Dieppe pot-growing class to teach exact same 25 students each year

Dieppe pot-growing class to teach exact same 25 students each year

Dieppe — Marijuana-growing classes are set to start next month in Dieppe, and 25 promising New Brunswick students will have the chance to become professional “medical cannabis cultivation technicians.”

The following year, the same 25 students will learn the same shit all over again.

“That’s the beauty of it: stoners forget everything immediately,” said Marc Doiron, executive director of continuing education for the community college. “It’ll be the ‘Groundhog Day’ of courses. There will be no recruitment costs for the school, the curriculum will never need to be updated, but we can charge tuition to the exact same people each time the class is offered.”

Roger Melanson, provincial minister of post-secondary education, said the program will be the first of its kind in Canada, although the information will be nothing new to the students.

“These kids all already know how to cultivate cannabis — they’re mostly small-time growers and dealers who sell to high schoolers in the parking lot outside Sobeys,” Melanson explained. “We’re not teaching them anything new, we’re just legitimizing what they’re already doing — and profiting from it.”

The province has already hand-picked the pupils who will populate the class from Nov. 2017 until at least 2030 or thereabouts.

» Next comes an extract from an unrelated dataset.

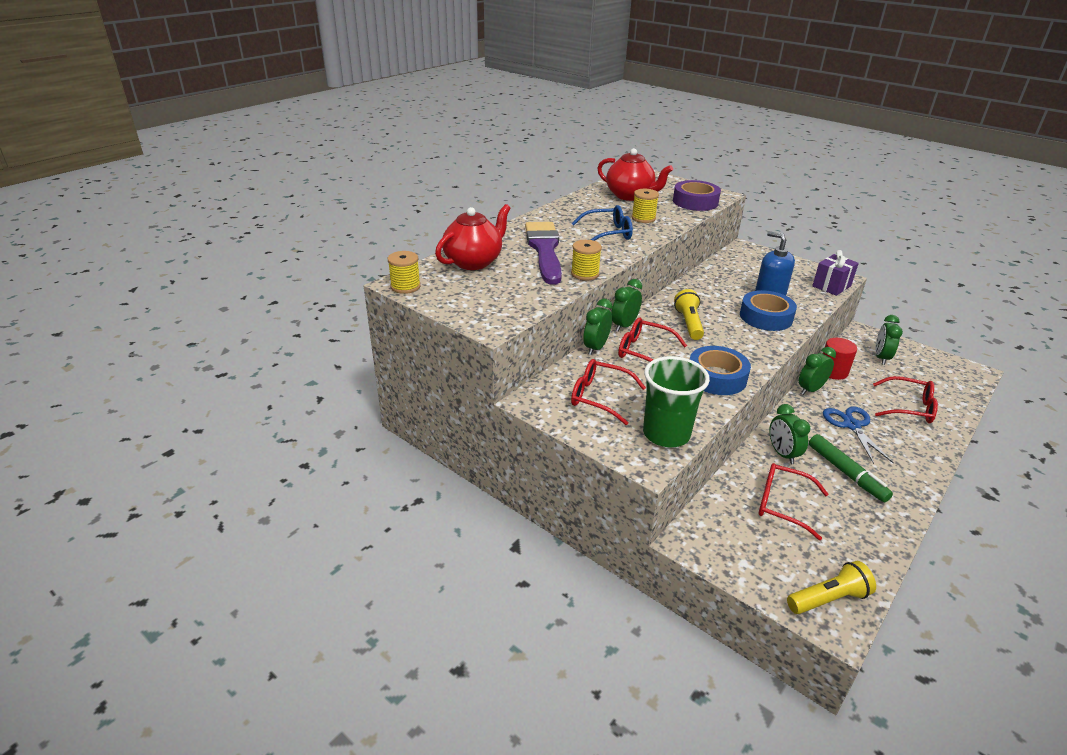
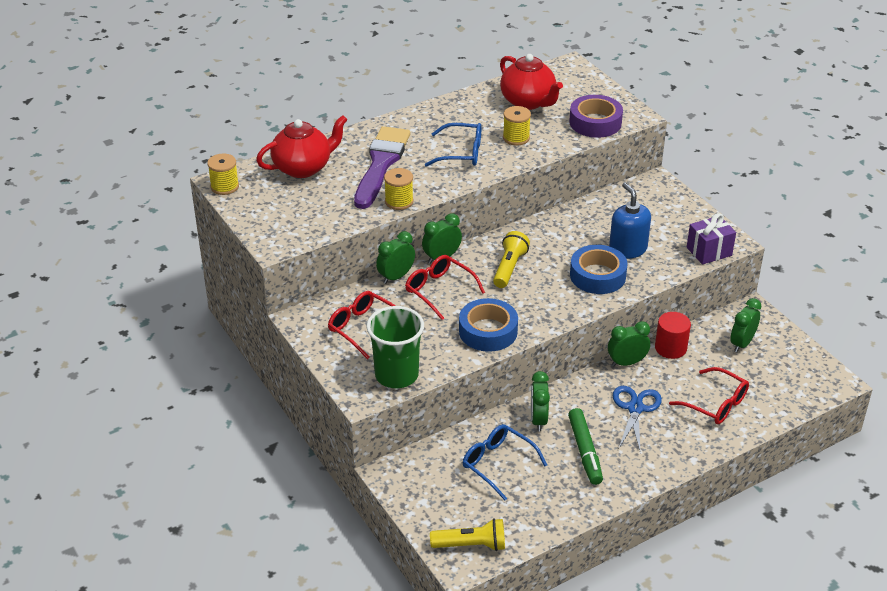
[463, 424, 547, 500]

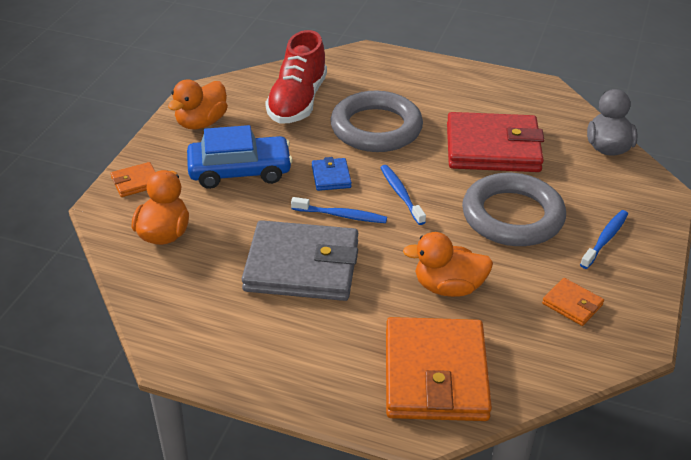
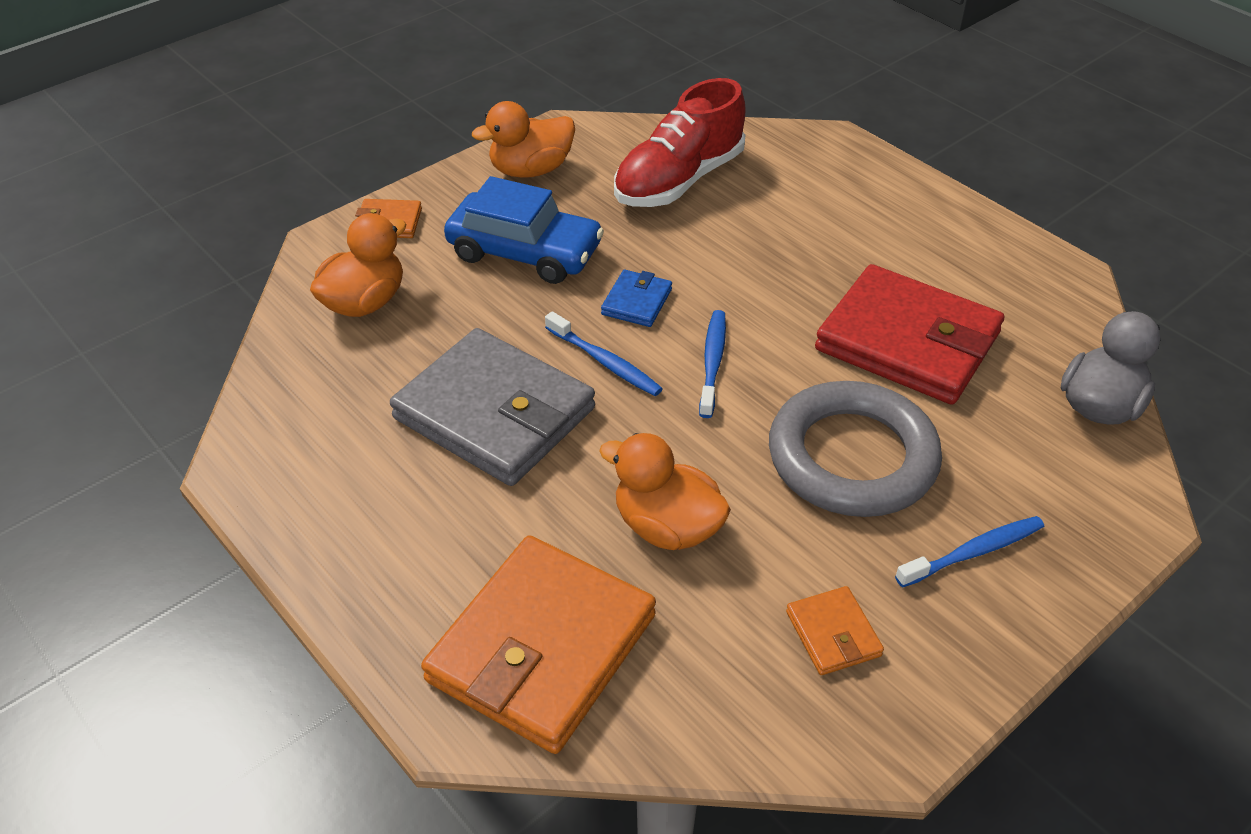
[330, 91, 423, 152] (first image)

“Every time the cops bust a grow-op, they’ve been secretly identifying the best ‘horticulturists’ and marking down their names for when this course became a reality,” Melanson continued. “So we mailed them all a letter inviting them to be in on the ground floor of this new, innovative program. But each year these 25 burnouts will learn the exact same stuff they’ve known since they were 12 years old and growing weed in their parents’ basement.”

We spoke with future student Liam Osborne, 23, of Moncton, who said it’s nice to see his skills being recognized for the first time by someone other than potheads looking to score before 420.

“I got that letter and I was like, dude, ‘sabout time,” croaked Osborne. “I could totally kill at this shit — I grow some dope-ass chronic. They must wanna learn from me.”

Doiron said students like Osborne will enjoy the safety of the classroom while producing weed for local companies such as Organigram — and they’ll be paying to do it.

“They should consider themselves lucky — if they weren’t in class growing marijuana for their province, they’d probably be in jail for growing marijuana in their province.”